Generating a model package

spaCy comes with a handy CLI command that will create all required files, and walk you through generating the meta data. You can also create the meta.json manually and place it in the model data directory, or supply a path to it using the --meta flag. For more info on this, see the package docs.

spacy package /home/me/data/en_example_model /home/me/my_models

This command will create a model package directory that should look like this:

Directory structure

└── / ├── MANIFEST.in # to include meta.json ├── meta.json # model meta data ├── setup.py # setup file for pip installation └── en_example_model # model directory ├── __init__.py # init for pip installation └── en_example_model-1.0.0 # model data

You can also find templates for all files in our spaCy dev resources . If you're creating the package manually, keep in mind that the directories need to be named according to the naming conventions of lang_name and lang_name-version.

Customising the model setup

The meta.json includes the model details, like name, requirements and license, and lets you customise how the model should be initialised and loaded. You can define the language data to be loaded and the processing pipeline to execute.

SettingTypeDescription
langunicodeID of the language class to initialise.
pipelinelist A list of strings mapping to the IDs of pipeline factories to apply in that order. If not set, spaCy's default pipeline will be used.

The load() method that comes with our model package templates will take care of putting all this together and returning a Language object with the loaded pipeline and data. If your model requires custom pipeline components, you should ship then with your model and register their factories via set_factory() .

spacy.set_factory('custom_component', custom_component_factory)

Building the model package

To build the package, run the following command from within the directory. For more information on building Python packages, see the docs on Python's Setuptools.

python setup.py sdist

This will create a .tar.gz archive in a directory /dist. The model can be installed by pointing pip to the path of the archive:

pip install /path/to/en_example_model-1.0.0.tar.gz

You can then load the model via its name, en_example_model, or import it directly as a module and then call its load() method.

Loading a custom model package

To load a model from a data directory, you can use spacy.load() with the local path. This will look for a meta.json in the directory and use the lang and pipeline settings to initialise a Language class with a processing pipeline and load in the model data.

nlp = spacy.load('/path/to/model')

If you want to load only the binary data, you'll have to create a Language class and call from_disk instead.

from spacy.lang.en import English
nlp = English().from_disk('/path/to/data')

Example: How we're training and packaging models for spaCy

Publishing a new version of spaCy often means re-training all available models – currently, that's 6 models for 5 languages.
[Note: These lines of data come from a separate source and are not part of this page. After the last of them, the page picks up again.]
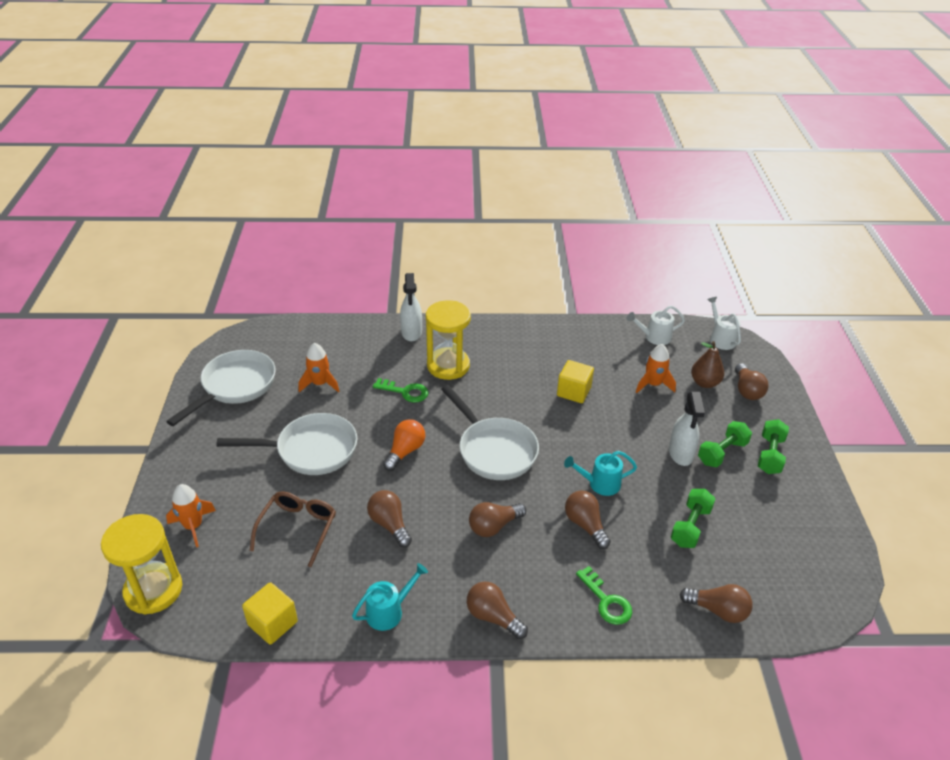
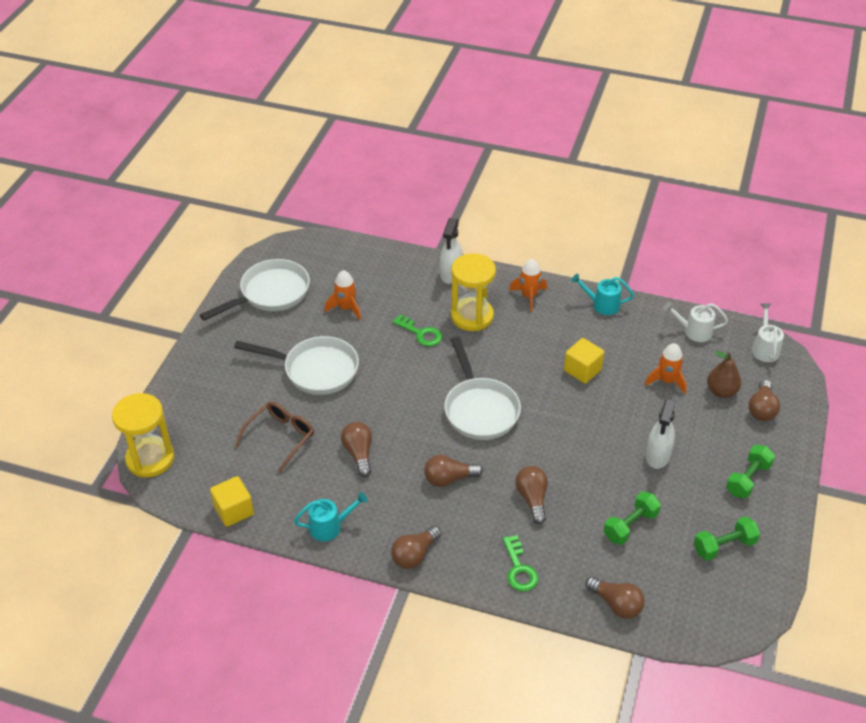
camera: 20 degrees right, 5 degrees up
(193, 526) = (196, 414): orange rocket -> orange rocket (529, 296)
(405, 451) = (398, 391): orange light bulb -> none
(493, 617) = (414, 555): brown light bulb -> brown light bulb turned 105 degrees counterclockwise
(599, 484) = (564, 465): turquoise watering can -> turquoise watering can (602, 305)
(722, 453) = (700, 465): green dumbbell -> green dumbbell (724, 546)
To make this run smoothly, we're using an automated build process and a spacy train template that looks like this:

spacy train {lang} {models_dir}/{name} {train_data} {dev_data} -m meta/{name}.json -V {version} -g {gpu_id} -n {n_epoch} -ns {n_sents}

In a directory meta, we keep meta.json templates for the individual models, containing all relevant information that doesn't change across versions, like the name, description, author info and training data sources. When we train the model, we pass in the file to the meta template as the --meta argument, and specify the current model version as the --version argument.
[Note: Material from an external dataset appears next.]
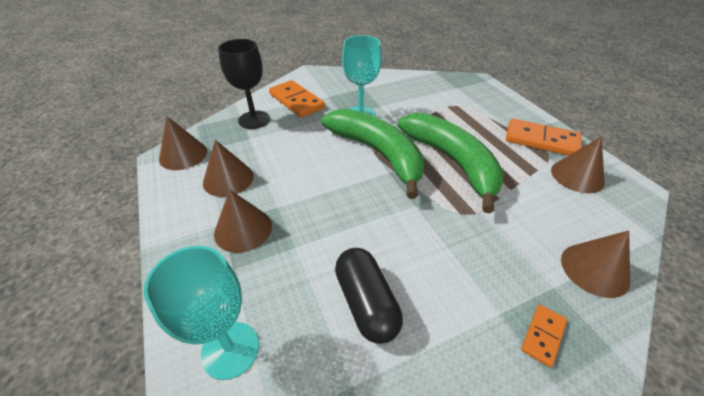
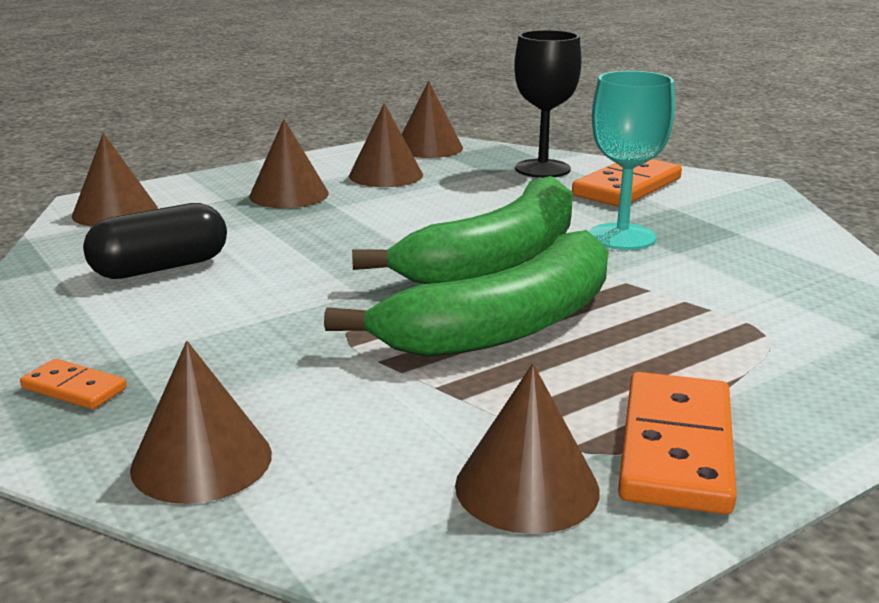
camera: 80 degrees right, 20 degrees down
(230, 349) = (115, 212): turquoise goblet -> brown cone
On each epoch, the model is saved out with a meta.json using our template and added properties, like the pipeline, accuracy scores and the spacy_version used to train the model. After training completion, the best model is selected automatically and packaged using the package command. Since a full meta file is already present on the trained model, no further setup is required to build a valid model package.

spacy package -f {best_model} dist/
cd dist/{model_name}
python setup.py sdist

This process allows us to quickly trigger the model training and build process for all available models and languages, and generate the correct meta data automatically.